Chigurh has been hired to find Moss and the money. He searches Moss's home, blowing the lock out of the door with the bolt pistol he used to kill the owner of the car earlier. Unbeknownst to Moss, there is a tracking device in the bag of money, and Chigurh is able to follow him to the motel. He kills a group of Mexicans waiting outside the room to ambush Moss when he comes out. Moss is not a stupid man and has rented a second room next to the original one. The rooms both share the air duct where her has hidden the money and he is able to retrieve it just before Chigurh checks the duct himself. He keeps moving, this time to a motel in the border town of Eagle Pass. He finds the tracking device in the briefcase, but not before Chigurh has used it to follow him.

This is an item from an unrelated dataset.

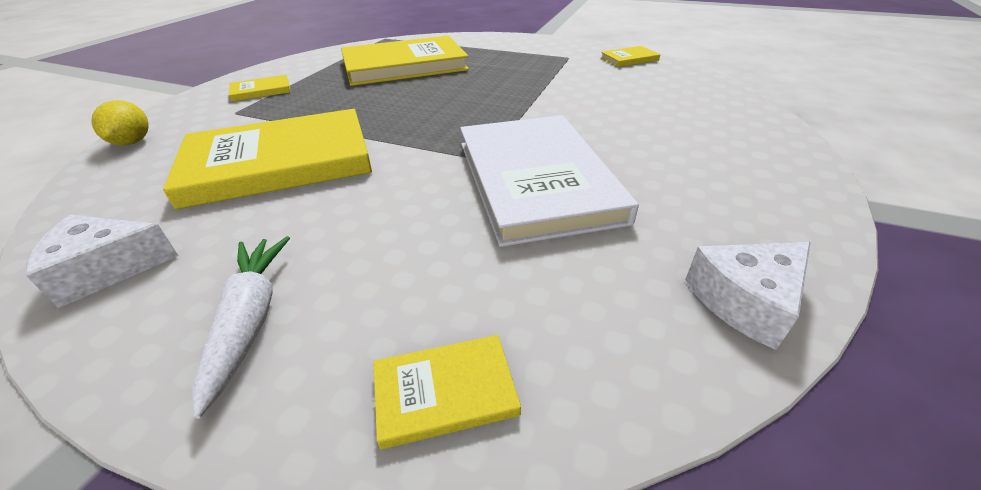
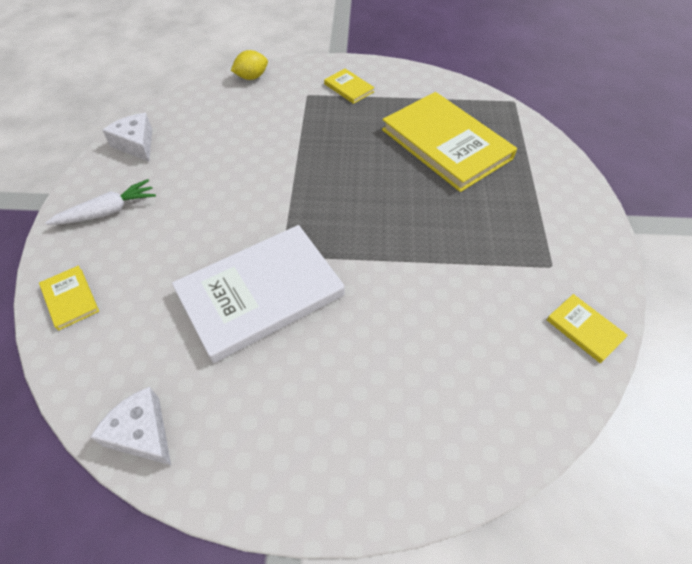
camera: 70 degrees right, 15 degrees up
(279, 162) = (247, 151): yellow book -> none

There is a gunfight between the men; an innocent passer-by is killed, and both Moss and Chigurh are wounded. Moss heads across the border to Mexico where he hides the money among the weeds along the Rio Grande. He is in pretty bad shape himself but a traditional norteno band finds him, and takes him to the hospital.
Chigurh does not go to hospital. He cleans his wounds himself and stitches them using supplies he has stolen. He then goes in search of Carson Wells, another hired hand who has tried to persuade Moss to hand over the money in return for his life. Chigurh kills Wells and when Moss calls the hotel room to speak to Wells, Chigurh answers, telling Moss that if he does not give him the money then he will kill his wife, Carla Jean.
Moss goes back to the weeds and finds the case. He then calls Carla Jean and tells her to meet him at a motel in El Paso. He is going to give her the money and then put her into hiding but Chigurh has already figured out his plan. Carla Jean finds herself talking to Sheriff Bell, who promises that he will protect both her and her husband, but when he gets to the motel in El Paso he is too late; he hears gunshots, and sees a truck speeding away, although he cannot see who is in it. Moss is lying dead in the parking lot, and is not able to warn Carla Jean, who arrives to see her husband in a pool of blood.
Bell returns to the motel that night, and finding the lock blown off the door, realizes that Chigurh has arrived there before him. The assassin is lying in wait behind the door, having already found the money. Bell is demoralized and decides that he is going to retire. He is no match for the criminals he is now having to deal with.
Carla Jean's mother has passed away and she returns from her funeral to find the Chigurh has broken into her house and is waiting for her. He wants to make good on the threat to her life that he made her husband and asks her to save her own life by choosing heads or tails, but she refuses, and tells him that if he is going to kill her then it is entirely his choice. As Chigurh makes his escape he is involved in a car accident but bribes the two witnesses for their silence and leaves the scene quickly.
Bell, now retired, is having some crazy dreams. He has lost some money that his father has given him, but in the second dream, he and his father are riding a mountain pass togther in the snow. His father goes on ahead of him, lighting his path.